Khan dismissed the allegations as ridiculous, claiming that Dolas and the others were in no mood to surrender. He asserted that the operation was videographed and it was conducted in full view of the public. He further stated that a public interest litigation claiming that the encounter was stage-managed was dismissed by the Bombay high court. The court even dubbed it "vexatious litigation". He also justified the shootout, by stating that it had a demoralising effect on the Bombay underworld. In the aftermath of the Lokhandwala encounter, three dreaded shooters fled the city. While Subash Sawant and Subash Singh Thakur fled to Nepal, Anil Parab fled to Dubai.
While the Lokhandwala shootout made Khan famous, he later faced criticism about the way he handled the Bombay riots under his jurisdiction.
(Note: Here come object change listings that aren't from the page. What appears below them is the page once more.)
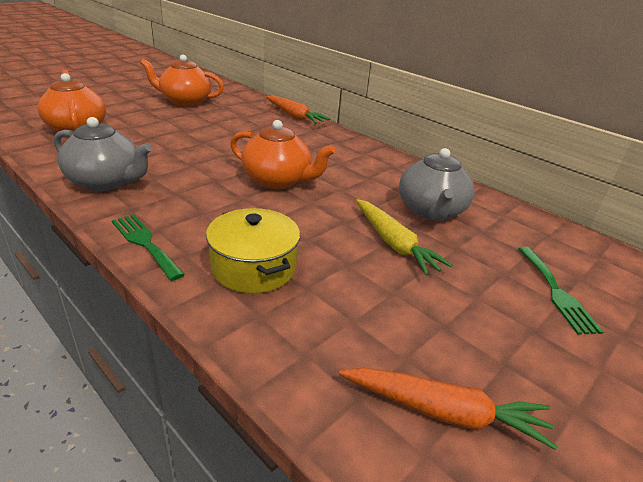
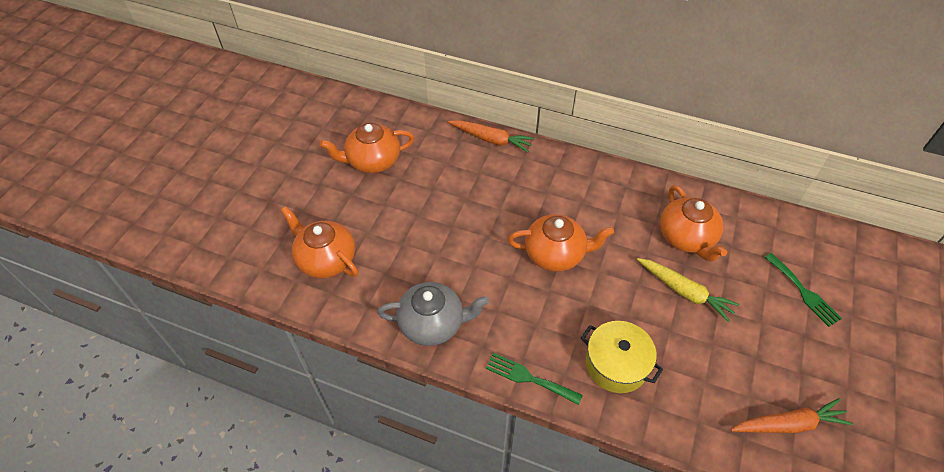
camera: 20 degrees left, 20 degrees up
(431, 211) = (687, 238): grey teapot -> orange teapot

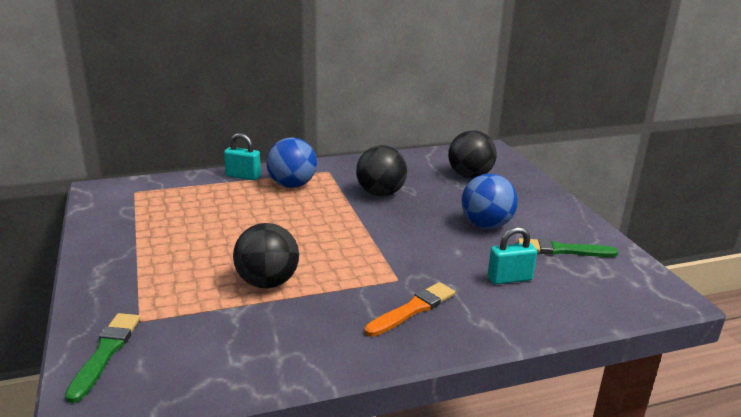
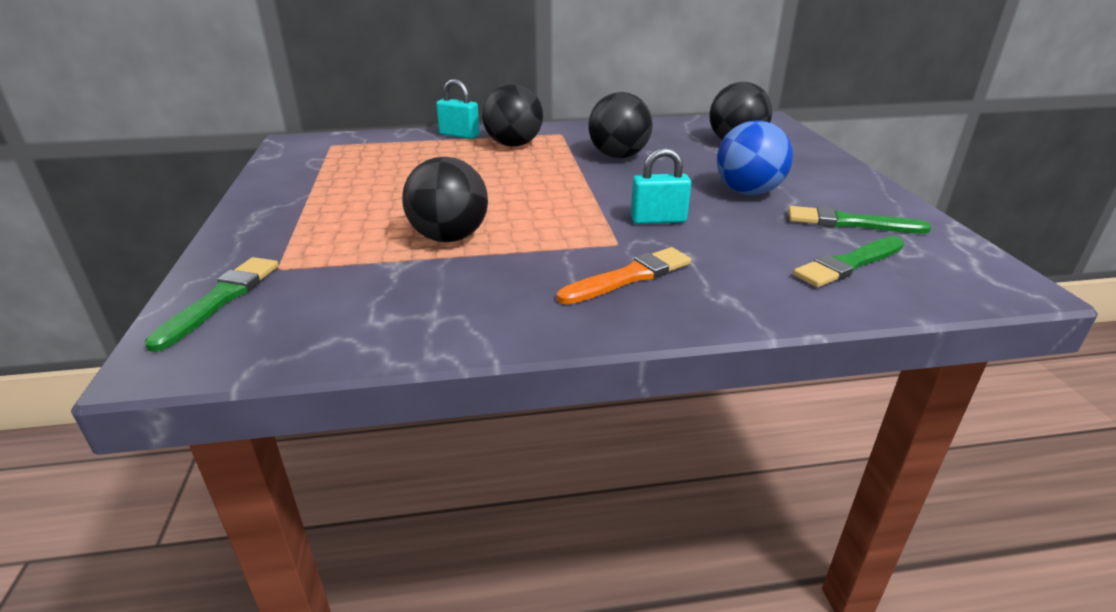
camera: 10 degrees right, 5 degrees up
(292, 185) = (513, 145): blue ball -> black ball
(509, 279) = (770, 250): turquoise padlock -> turquoise padlock (658, 220)
(564, 287) = (848, 264): none -> green brush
The Bharatiya Janata Party and the Shiv Sena protested his alleged partisan attitude towards their workers in the riots. In 1995, when the BJP-Shiv Sena government came to power in Maharashtra, Khan promotion to the rank of Additional Director General of Police was stalled and he was transferred to Nagpur. Frustrated at this insignificant posting, Khan retired and set up a security agency in 1996, which his son now runs. He also became a politician and joined the Janata Dal, with whom he stood elections in the Mumbai North-west constituency in 1998.
Gopal Rajwani, the gangster who had inadvertently managed to avoid being caught in the crossfire, returned to Ulhasnagar and joined politics as a Shiv Sena member in 1995. He was eventually shot dead by four of rival mobster Pappu Kalani's henchmen on 24 January 2000 in the premises of the First Class Magistrate's court there.

In popular culture

The infamous shootout was immortalised in the 2007 film Shootout at Lokhandwala, starring Sanjay Dutt as ACP Aftab Ahmed Khan, Vivek Oberoi as Maya Dolas, Tushar Kapoor as Dilip Buwa and Amrita Singh as Maya's mother Ratnaprabha Dolas. The movie also featured the real-life former ACP Aftab Ahmed Khan in a cameo role as his superior, the police commissioner Krishnamurthy.
The film was however, criticised by underworld don Chotta Rajan on grounds that it grossly distorted the facts. In a May 2007 interview, he told the Times of India newspaper that the encounter was fake, while the film sought to depict it as an actual event. He stated that he would take it to the film's producer Sanjay Gupta, although when questioned, Gupta refused to pass any comment. The film makers were unable to film the shootout scene in the real Swati building, a set worth 5 million was constructed in Film City which consisted of seven buildings and roads and trees and made it look exactly like how Swati building was in 1991.